Scientific classification
- Kingdom: Plantae
- Clade: Tracheophytes
- Clade: Angiosperms
- Clade: Eudicots
- Clade: Asterids
- Order: Asterales
- Family: Asteraceae
- Genus: Arnica
- Species: A. parryi
- Binomial name: Arnica parryi Gray
- Synonyms: Arnica sonnei Greene; Arnica angustifolia A.Gray 1862 not Vahl 1816 nor Turcz. ex Ledeb. 1845; Arnica eradiata (A.Gray) A.Heller;

= Arnica parryi =

- Genus: Arnica
- Species: parryi
- Authority: Gray
- Synonyms: Arnica sonnei Greene, Arnica angustifolia A.Gray 1862 not Vahl 1816 nor Turcz. ex Ledeb. 1845, Arnica eradiata (A.Gray) A.Heller

Species of flowering plant

Arnica parryi is a North American species of flowering plant known by the common names Parry's arnica or nodding arnica. It is native to western Canada (Yukon, British Columbia, Alberta) and the western United States as far south as Inyo County, California and McKinley County, New Mexico. It grows in temperate coniferous forests and alpine meadows in mountainous areas, primarily the Rocky Mountains, Cascades, and Sierra Nevada.

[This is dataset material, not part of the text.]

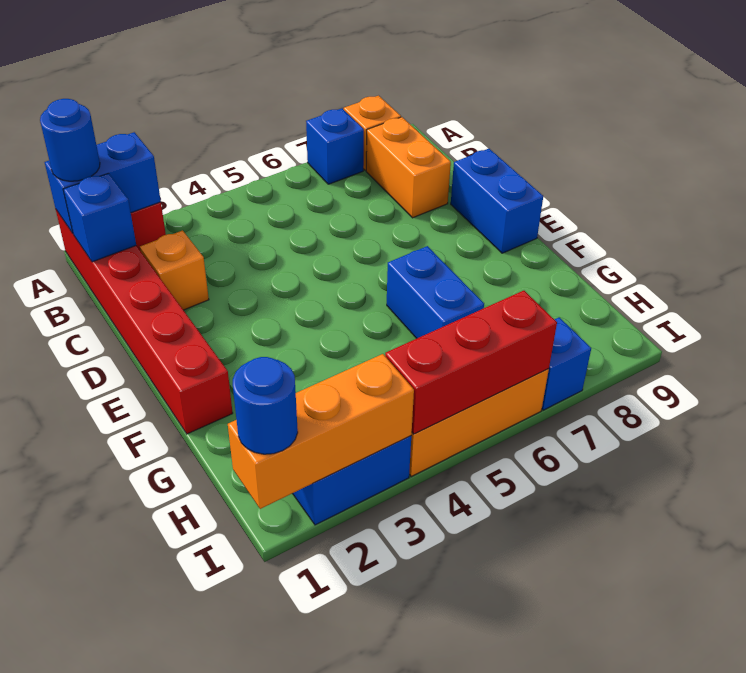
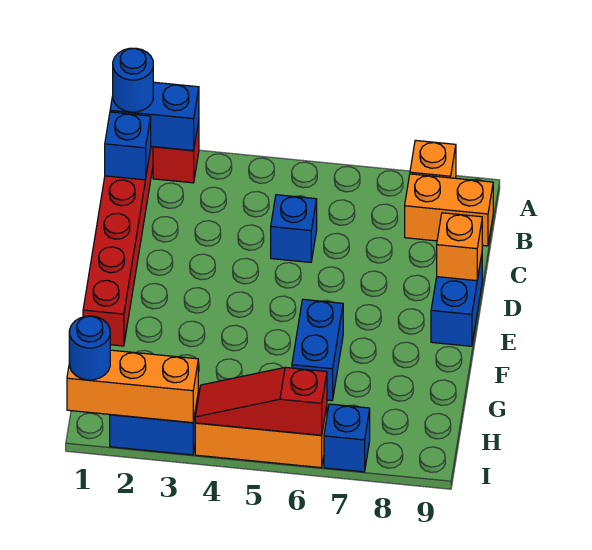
blue brick A7 level 1 -> blue brick C5 level 1
orange brick B8:C8 level 1 -> orange brick B8:B9 level 1
orange brick C2 level 1 -> orange brick D9 level 2
red brick I4:I6 level 2 -> red slope I4:I6 level 2 top 6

Arnica parryi is a rhizomatous perennial herb producing a single unbranched stem to heights between 10 and 60 centimeters. There are oval-shaped leaves around the base of the stem and a few pairs of longer, narrower petioled leaves above them. The leaves may approach 20 centimeters in length on larger individuals. The petioles, leaves, and flower stems and bracts are sparsely to densely coated with short white hairs. The hairs (trichomes) are sometimes glandular (with a bulbous secretory tip).

The inflorescence holds one to several daisylike flower heads, which nod as buds and then pull erect when the face opens. Each head has a center filled with yellow disc florets and usually no ray florets. The fruit is a cylindrical achene about half a centimeter long with a bristly tan to brown pappus.